ARTIST: Dillman Brothers
ALBUM: Lovin' The Night Away
YEAR: 1981


LINEUP: Steve 'Feagan' Solmonson - guitar, lead vocals * Patrick Frederick - violins, piano, percussion, lead vocals * Steve 'Styme' Seamans - guitar, pedal steel, slide guitar, lead vocals * Dik Shopteau - bass * Dan Flaherty - drums, percussion

TRACK LISTING: 01 Lovin' The Night Away * 02 Breakdown * 03 Love Don't Run * 04 Roll Like A Stone * 05 So Much The Smoother * 06 Slow Ride Home * 07 She's Just A Stranger * 08 C.O.D * 09 Spending Time, Making Love And Going Crazy


Bringing a little bit of country rock to the 'North Star State', Minnesota's answer to The Eagles have gone down in music history as a 'one hit wonder' with the Top 40 single and title track from their second album 'Lovin' The Night Away'. Originally known as The Daisy Dillman Band, the band were a big part of the Upper Midwest music scene releasing their first long player on United Artists in 1978 and playing extensively in the region both as a headliner and as an occasional opening act. With a more user friendly moniker and line-up change that included Dik Shopteau formerly of mediocre pomp rockers Judd on bass guitar, Dillman Band moved over to RCA, toured with Molly Hatchet and for a brief moment put a much needed national spotlight on the Minneapolis-St Paul music scene.

The Songs
When it comes to early 80's radio rock, the hit 'Lovin' The Night Away' is as perfect as it gets on par with anything the Doobie Brothers and Orleans were doing at the time.

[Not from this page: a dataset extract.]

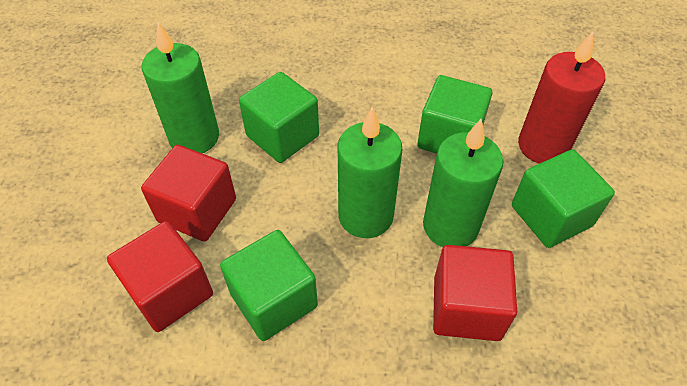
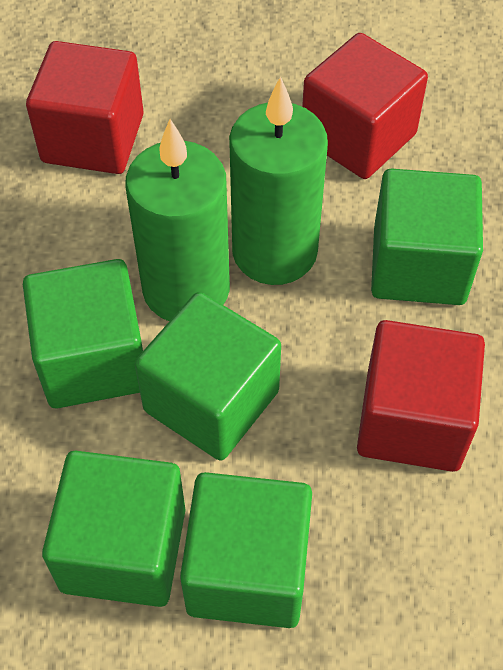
green candle: 3 -> 2
green cube: 4 -> 5
red candle: 1 -> 0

A solid gold pop song that even made a compilation appearance a few years back on 'Heard It On The Radio - FM Hits Volume 1'. It has to be said that while Dillman Band's roots were in country rock, there's enough period AOR going on here to satisfy even the most jaded of Glory Daze readers. Songs like 'Breakdown' and 'Love Don't Run' are both excellent with nice keyboard touches and hooks galore. Again Orleans as well as Sanford-Townsend Band and the first Dakota album will find much to like here. The first side closes out with a Sea Level meets Charlie Daniels instrumental which I am sure revved up concert audiences into a southern fried frenzy, but it's 'C.O.D.' on side two that's the standout rocker with swirling keys that I would have easily mistaken for a long lost LeRoux track If I didn't know better. It was released as a follow-up single, but never charted and while the album itself never shifted big numbers, it's still easy to find and worthy of any pop/ AOR collection.

In Summary
Believe it or not, these guys now resurrected under the old Daisy Dillman Band logo are still around and gigging locally. Shame on me for never seeing them live and looking back I wish I had around the time of this album, at their peak and melodic rock best.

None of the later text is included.